My name is Carolyn Duby. I am a Solutions Engineer, a cybersecurity and data-science expert, and the president of Women @ Hortonworks.
My career as a software engineer began in what was at the time a forward-thinking high school that offered computer programming classes. My relationship with coding, however, got off to a rocky start. Although I loved solving problems, misbehaving programs drove me a little crazy at times. I once joked with a fellow classmate that I could never be a career programmer because I often woke up in the middle of the night with my brain debugging code. (As it turned out, we both ended up in software development.)

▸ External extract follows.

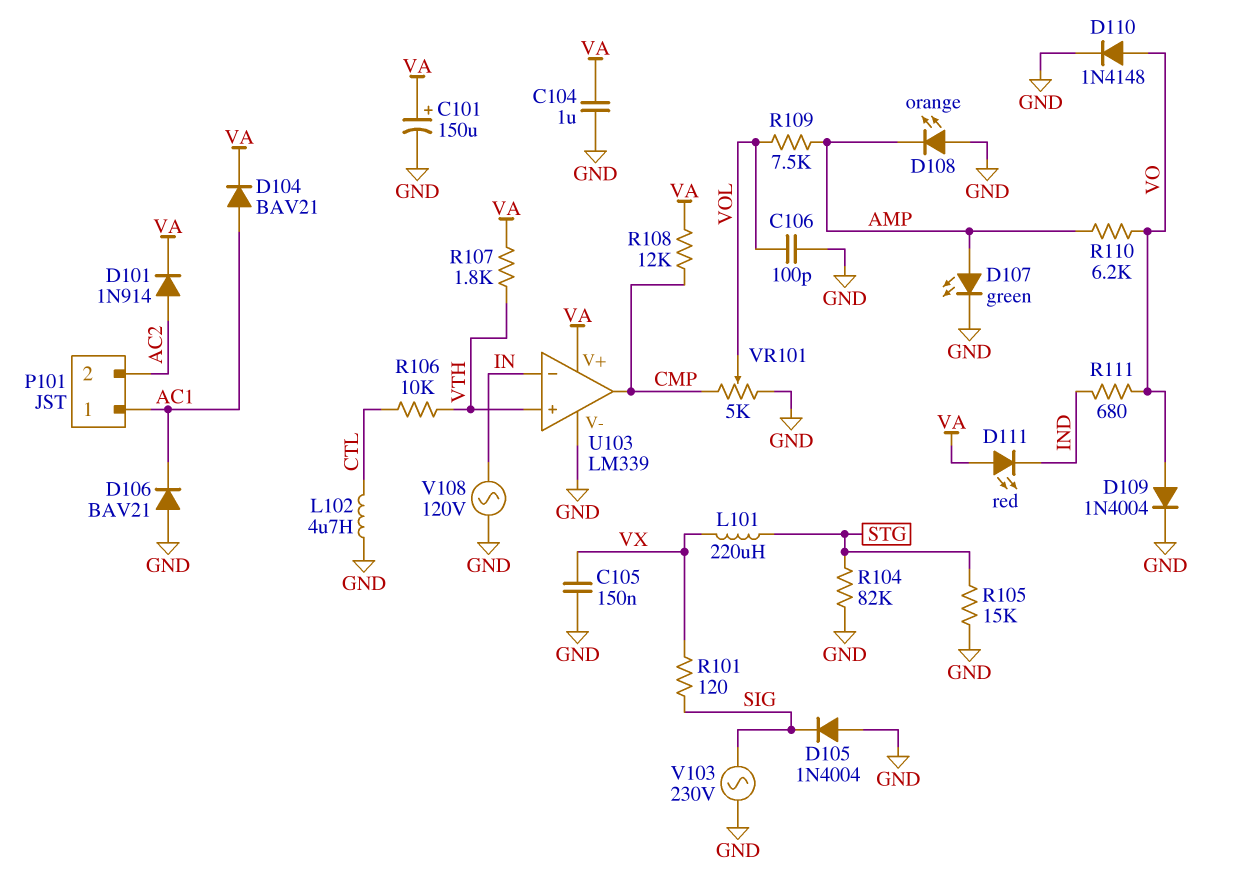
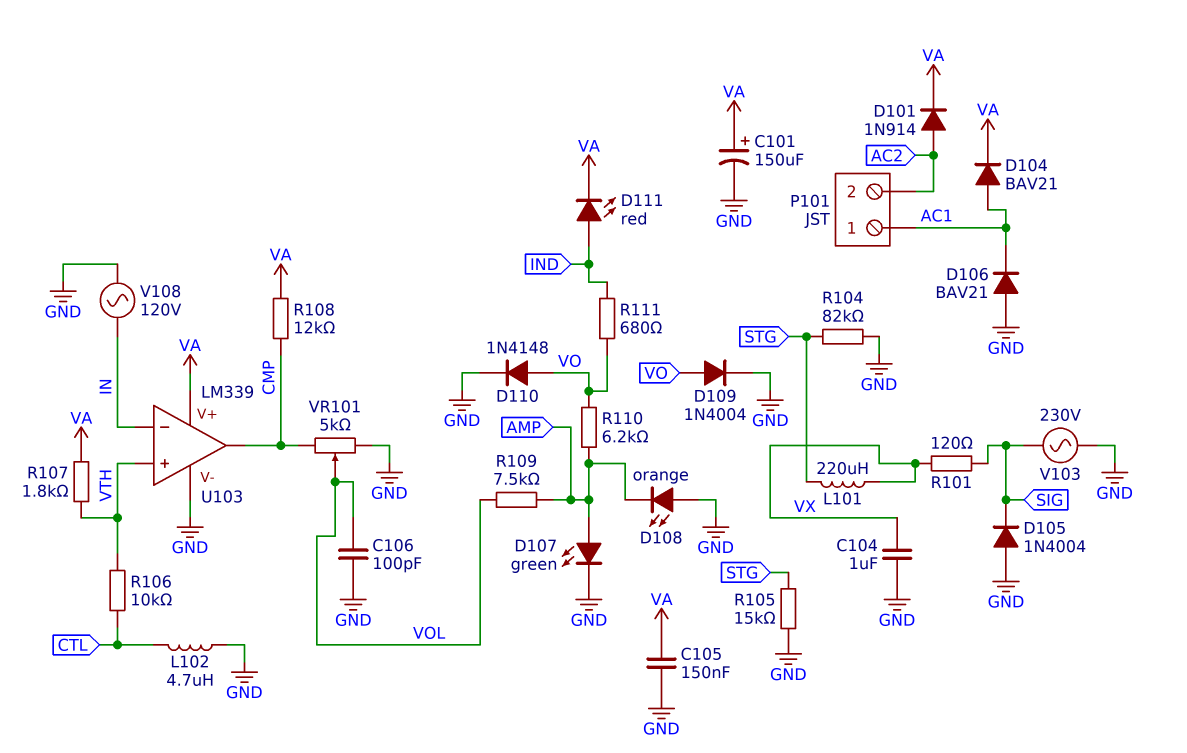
C104: 1uF (GND, VA) -> 1uF (GND, VX)
C105: 150nF (GND, VX) -> 150nF (GND, VA)
D111: LED red (A VA, K IND) -> LED red (A IND, K VA)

Just to add another plot twist, I started out at Brown University as a pre-med student. Somewhere along the way, however, I began to see the exciting potential of applying computer programming skills to any scientific discipline, so I decided to take a computer science class. With personal computers quickly starting to take off, I quickly became hooked. I finished the pre-med requirements but, ultimately, software engineering seemed the better fit for me.
In the years after graduation, I explored a variety of vertical markets, including cyber security, software development tools, finance, medical hardware, and defense systems. I worked in companies of all sizes, from 3 people to over 100,000, in difference capacities as a developer, trainer, consultant, and architect. Each role gave me a unique perspective and taught me new skills.
Today I am a Solutions Engineer at Hortonworks, where I help customers understand and apply our open-source software to transform their businesses and customer experience. Big Data is a very exciting place to be. Because open-source software evolves very rapidly, there is always something new to learn. I also love digging into challenging and novel problems and discovering the use cases of our diverse customers.
I chose Hortonworks because of the people, the technical leadership, and the company’s dedication to customer success. My job involves learning and applying cutting edge tools to solve real world problems. Because our team shares our experiences and learns from each other, I believe I’m part of the best solutions engineering team in the business.
Hortonworks is an especially great place for women because of our leadership’s commitment to building a healthy and diverse culture. Not only does such a culture improve our experience as women employees, it improves our company’s performance and bottom line. Skeptical? Consider reading this Harvard Business Review Study.
In short, diverse teams outperform monocultures, and talent is a key differentiator. Companies like Hortonworks who seek diversity cast their nets widely to find the best talent. But consider also a ripple effect: Since our customers are culturally diverse, we believe that it’s also critically important for our customers to feel that we not only understand their technical problems, but also their culture.
Our market is highly competitive and our success relies heavily on the innovative products and services. While a homogenous team can often feel more comfortable and perhaps make decisions more quickly, the results might not be as innovative because of the limited perspectives and experiences of the decision makers.
I am honored to serve as the president of Women @ Hortonworks, an Employee Resource Group (ERG) that supports women in all roles at Hortonworks. Our goal is to make Hortonworks a top choice for women employees. We advocate for the gender diversity at Hortonworks by offering mentoring and other programs to educate, develop, and advance the careers of women. With the spirit of diversity and inclusiveness, we work with other ERGs on common diversity goals.